I don't play video games. I enjoy their immersive quality, I like putting myself in another character's shoes, but the closest I've got to a platinum trophy is finding all the endings in the Unbreakable Kimmy Schmidt interactive special. I just don't like the pressure of being "good" at things. I just want to have the experience.
While I solved my problems by watching playthroughs of The Last of Us 2 on YouTube, this Russian-American movie took another approach — an action movie told entirely from the point of view of its protagonist.
Hardcore Henry is a 2015 Russian-American movie with an invisible hero. After a strange cold open featuring Tim Roth and a trippy credit sequence, the movie opens with the hero, Henry, being woken up from some sort of hibernation. He's given cybernetic limbs and words of love from Estelle, who informs him he's lost his memory. Then, just as he's about to be given a voice, the lab he woke up in is invaded.

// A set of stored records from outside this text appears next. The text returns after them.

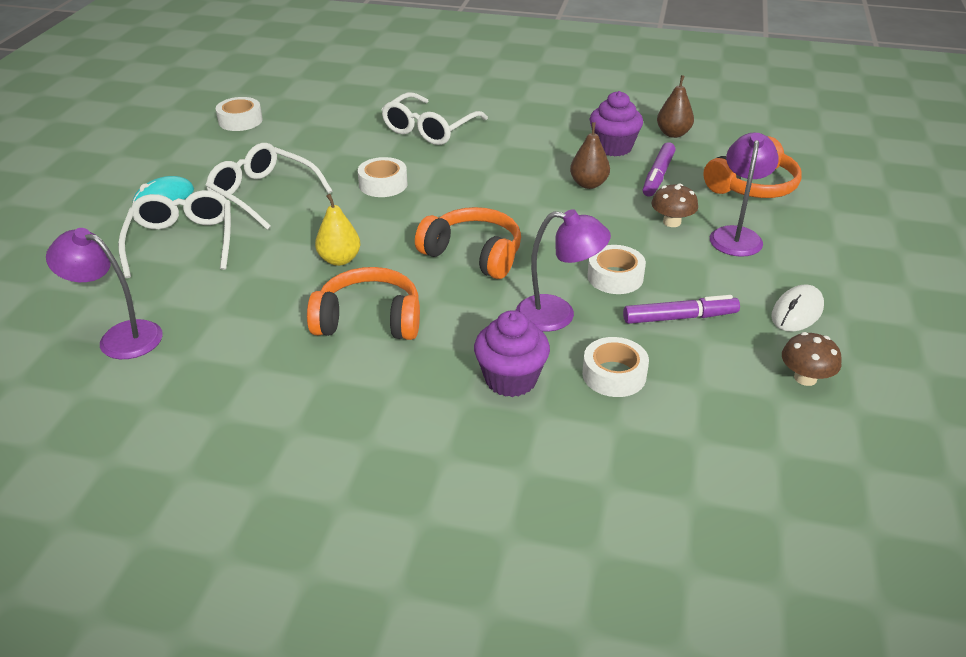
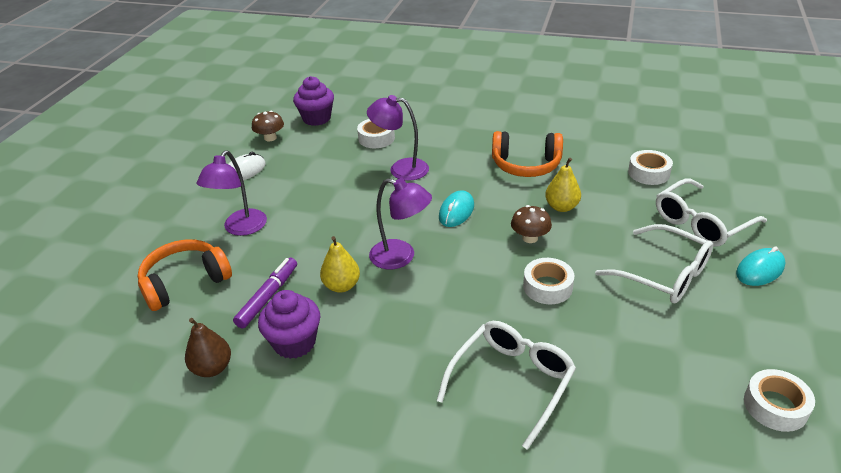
camera: 175 degrees left, 0 degrees up
(120, 337) = (685, 154): purple lamp -> purple lamp (401, 257)
(182, 241) = (701, 222): white glasses -> white glasses turned 60 degrees clockwise
(473, 254) = (456, 211): orange headphones -> turquoise mouse
(511, 379) = (435, 136): purple cupcake -> purple cupcake (316, 118)
(588, 184) = (341, 286): brown pear -> yellow pear
(615, 277) = (353, 194): white tape -> white tape (648, 173)
(672, 222) = (285, 241): brown mushroom -> brown mushroom (530, 238)
(680, 317) = (322, 168): purple marker -> none

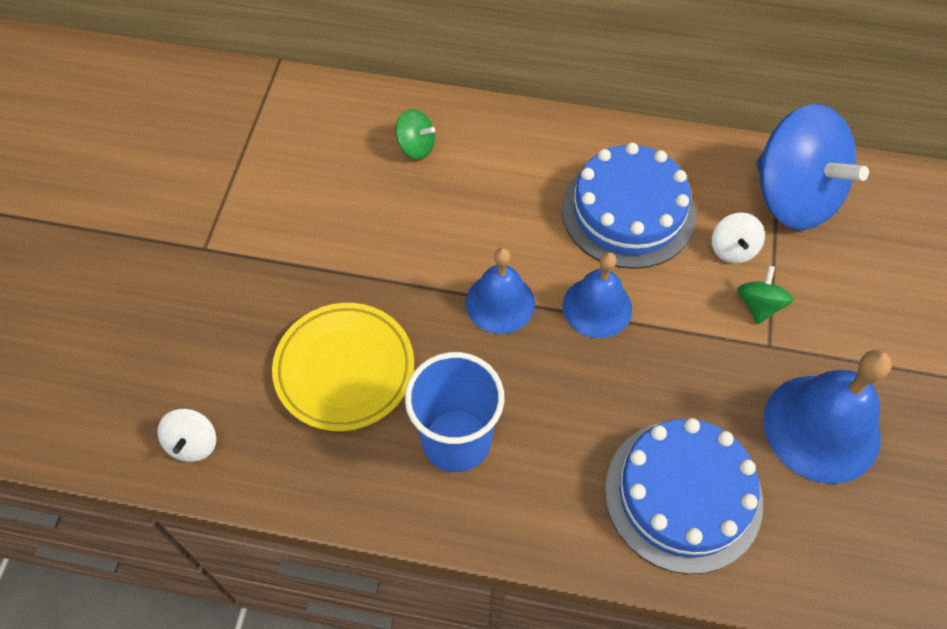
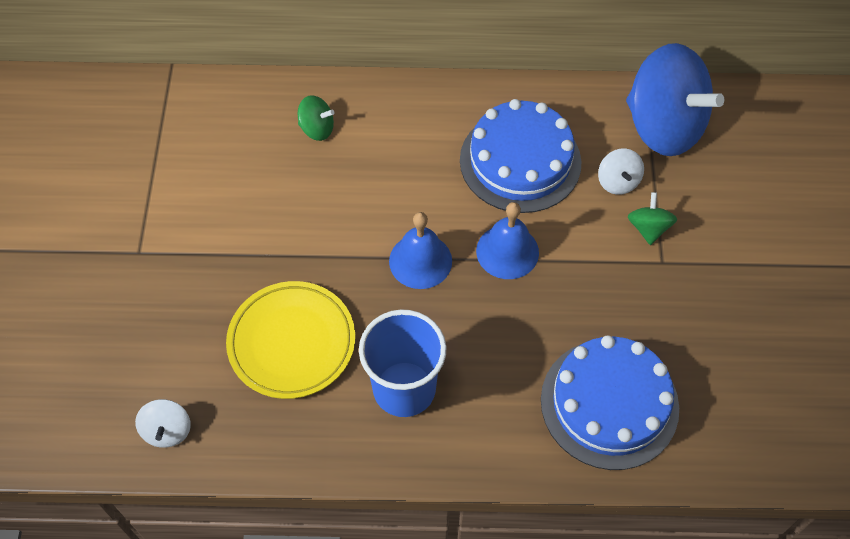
camera: 10 degrees left, 0 degrees up
(821, 428) = (717, 327): blue bell -> none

What follows is a point of view shot lasting 90 minutes. This movie is rated R for non-stop violence, and when the MPAA says non-stop, they mean non-stop. Through death-defying drops, public transport, underground fighting rings, bunkers, and musical numbers, Henry navigates a strange sci-fi world like a photorealistic first-person shooter. Many action movies can claim to have a sympathetic hero you root for, but Hardcore Henry literally puts you in the hero's role.
Because he doesn't have a voice, Henry finds other ways to communicate, usually through violence. This eliminates having to cast a voice actor for Henry, which could lessen this immersive quality. While there's no control like in a video game, with a plot like this there's only one good option: shoot up the bad guys and save the girl.
Once you get past the original awe of the filming style, you start to wonder how it's all possible to film. Director Ilya Naishuller used a head-mounted GoPro rig worn by different people as needed by the action, be it cameramen, stuntmen, and even Naishuller himself.
Even though the style is definitely the highlight, the substance lives up to the hype. With limited opportunities for worldbuilding due to the format, Hardcore Henry tells a riveting story of clones, bodymods, and crime. Its sparse dialogue allows for a gorgeous electronic score to pump through scene after scene, making for a hair-raising experience.
Like so many video games before it, this movie uses its in media res approach to establish an unreliable narrator. Everything we learn about Henry, and everything Henry learns about himself, is told by other people. Who is he, really, and who can he trust?
Though it takes some getting used to, Hardcore Henry expands what we thought was possible in movies, especially sci-fi movies. Who knows, maybe we'll see a mainstream blockbuster or video game adaptation use the same method in the future.
Hardcore Henry is now streaming on Netflix in the U.S.